Information Workstations : Site Coordinators’ Perception of Benefits

6=Most Beneficial; 1=Least Beneficial

Group Score Minimum Maximum
Library Staff 5.7 4 6
Physicians 4.9 3 6
Nurses 4.0 1 6
Allied Health 3.6 3 6
Administrators 2.4 2 4
Computer Support Staff 1.8 1 5


Troubleshooting. A one-year analysis of the troubleshooting log (February 2, 1996 – February 26, 1997) revealed that the 220 incoming calls to the 1/800 help line during that timeframe could be divided into 13 categories based on the reason for the call. The top three problem categories related to 1) Informm, the mainframe-based online patient record system, which has a relatively complex security access structure (n=69); 2) system and server errors (n=26); and 3) technical problems relating to hardware and networking issues (n=23). Specific questions about Healthnet were fourth out of thirteen in frequency, with 21 calls being placed via the Help Line during the one-year troubleshooting study period.

Document Delivery. The special Web form used by participants to request article delivery appears to have worked quite successfully. The form did require, however, that the user click on a different web page to complete the form. Ideally, article delivery request capability would be linked directly to database searching so that articles could be selected from within the Healthnet database. We had hoped to incorporate this feature into the Healthnet software but were unable to do so in the time allotted to the contract period.

On the whole, the document delivery component worked very well. Thanks to an extremely efficient Interlibrary Loan Department at the Hardin Library for the Health Sciences, nearly all articles were delivered within one working day of the request. Six months into the service, it was necessary to place an upper limit on the number of articles which could be requested from a single user on a given day to avoid bottlenecks. This restriction was met with understanding by the site coordinators and end-users at each of the remote hospitals.

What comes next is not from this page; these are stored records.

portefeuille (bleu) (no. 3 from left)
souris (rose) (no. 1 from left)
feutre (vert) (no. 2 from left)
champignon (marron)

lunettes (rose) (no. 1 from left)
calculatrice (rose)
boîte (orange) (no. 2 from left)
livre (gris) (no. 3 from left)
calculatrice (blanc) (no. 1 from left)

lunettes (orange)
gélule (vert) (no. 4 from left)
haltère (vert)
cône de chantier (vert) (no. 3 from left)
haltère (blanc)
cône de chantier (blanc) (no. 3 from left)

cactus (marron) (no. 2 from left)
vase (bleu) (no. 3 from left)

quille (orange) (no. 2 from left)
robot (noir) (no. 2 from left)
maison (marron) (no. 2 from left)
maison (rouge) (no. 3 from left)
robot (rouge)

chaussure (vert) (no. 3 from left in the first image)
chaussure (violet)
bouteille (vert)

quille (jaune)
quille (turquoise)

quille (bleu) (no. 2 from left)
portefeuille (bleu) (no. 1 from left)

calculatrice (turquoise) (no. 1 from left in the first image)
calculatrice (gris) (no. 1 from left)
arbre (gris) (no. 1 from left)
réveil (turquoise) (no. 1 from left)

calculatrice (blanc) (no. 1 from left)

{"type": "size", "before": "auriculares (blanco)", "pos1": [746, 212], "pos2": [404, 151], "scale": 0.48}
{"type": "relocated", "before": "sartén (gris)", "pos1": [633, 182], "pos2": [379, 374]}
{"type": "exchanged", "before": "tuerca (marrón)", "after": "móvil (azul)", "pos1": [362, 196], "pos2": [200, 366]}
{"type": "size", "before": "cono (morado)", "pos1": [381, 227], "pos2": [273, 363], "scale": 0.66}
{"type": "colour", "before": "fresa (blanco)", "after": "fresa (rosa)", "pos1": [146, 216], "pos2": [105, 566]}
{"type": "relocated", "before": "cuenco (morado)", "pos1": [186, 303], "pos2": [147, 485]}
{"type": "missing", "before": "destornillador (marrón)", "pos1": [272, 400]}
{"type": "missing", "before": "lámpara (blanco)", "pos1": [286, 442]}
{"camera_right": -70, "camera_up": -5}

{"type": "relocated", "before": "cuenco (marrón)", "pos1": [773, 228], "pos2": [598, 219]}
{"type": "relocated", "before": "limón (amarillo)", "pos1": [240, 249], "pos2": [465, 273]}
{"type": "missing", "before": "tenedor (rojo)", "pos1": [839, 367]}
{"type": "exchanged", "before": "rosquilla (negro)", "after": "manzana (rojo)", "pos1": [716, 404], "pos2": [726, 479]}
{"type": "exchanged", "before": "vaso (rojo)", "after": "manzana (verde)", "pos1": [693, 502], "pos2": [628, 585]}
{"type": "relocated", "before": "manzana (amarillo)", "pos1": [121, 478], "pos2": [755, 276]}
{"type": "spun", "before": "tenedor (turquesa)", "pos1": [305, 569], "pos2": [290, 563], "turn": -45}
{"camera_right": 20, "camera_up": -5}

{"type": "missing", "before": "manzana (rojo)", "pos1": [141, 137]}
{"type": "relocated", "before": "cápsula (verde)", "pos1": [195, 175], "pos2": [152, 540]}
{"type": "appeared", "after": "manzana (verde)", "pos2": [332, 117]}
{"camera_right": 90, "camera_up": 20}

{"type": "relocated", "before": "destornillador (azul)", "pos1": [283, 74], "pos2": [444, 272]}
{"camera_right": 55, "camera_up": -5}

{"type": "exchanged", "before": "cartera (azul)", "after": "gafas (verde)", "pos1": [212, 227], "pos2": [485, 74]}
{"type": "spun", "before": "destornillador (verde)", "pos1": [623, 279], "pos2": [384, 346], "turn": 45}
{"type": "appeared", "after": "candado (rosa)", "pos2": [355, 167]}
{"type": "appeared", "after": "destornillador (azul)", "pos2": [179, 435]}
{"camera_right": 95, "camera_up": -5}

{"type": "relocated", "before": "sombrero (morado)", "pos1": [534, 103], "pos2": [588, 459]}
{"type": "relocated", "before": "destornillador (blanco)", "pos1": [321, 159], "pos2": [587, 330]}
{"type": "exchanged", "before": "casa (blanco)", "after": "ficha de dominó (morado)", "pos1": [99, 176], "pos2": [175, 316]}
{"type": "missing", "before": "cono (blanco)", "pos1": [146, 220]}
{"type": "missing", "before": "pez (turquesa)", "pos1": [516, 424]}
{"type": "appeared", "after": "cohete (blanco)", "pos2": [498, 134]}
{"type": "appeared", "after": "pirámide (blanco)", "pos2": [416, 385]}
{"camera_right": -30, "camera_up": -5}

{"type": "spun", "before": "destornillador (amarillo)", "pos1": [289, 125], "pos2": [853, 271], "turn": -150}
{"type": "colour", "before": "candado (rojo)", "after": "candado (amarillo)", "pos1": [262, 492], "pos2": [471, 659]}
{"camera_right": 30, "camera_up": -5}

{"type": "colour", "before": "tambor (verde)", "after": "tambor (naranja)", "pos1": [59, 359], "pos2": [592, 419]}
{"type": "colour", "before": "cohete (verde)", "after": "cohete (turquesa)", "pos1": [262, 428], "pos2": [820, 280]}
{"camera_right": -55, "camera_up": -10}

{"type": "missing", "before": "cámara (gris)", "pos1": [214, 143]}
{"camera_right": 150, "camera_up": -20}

Healthnet Because the Virtual Hospitalâ workstations were Macintosh based, and the OVID search software was not initially available on this platform, database searching for the first six hospitals connected to the network took place in a telnet environment. This non-Graphical User Interface (GUI), while more difficult to navigate than the Web or Windows Client version, did not seem to pose as great an obstacle as was originally supposed. We do know, however, that toward the end of the study (June, 1997) when OVID Web software was made available at the sites, we received favorable feedback from the users with regard to this "friendlier" interface. Unfortunately, the statistical package which was put into place for the telnet version was not compatible with the Web version, so we were not able to compare usage figures before and after this change.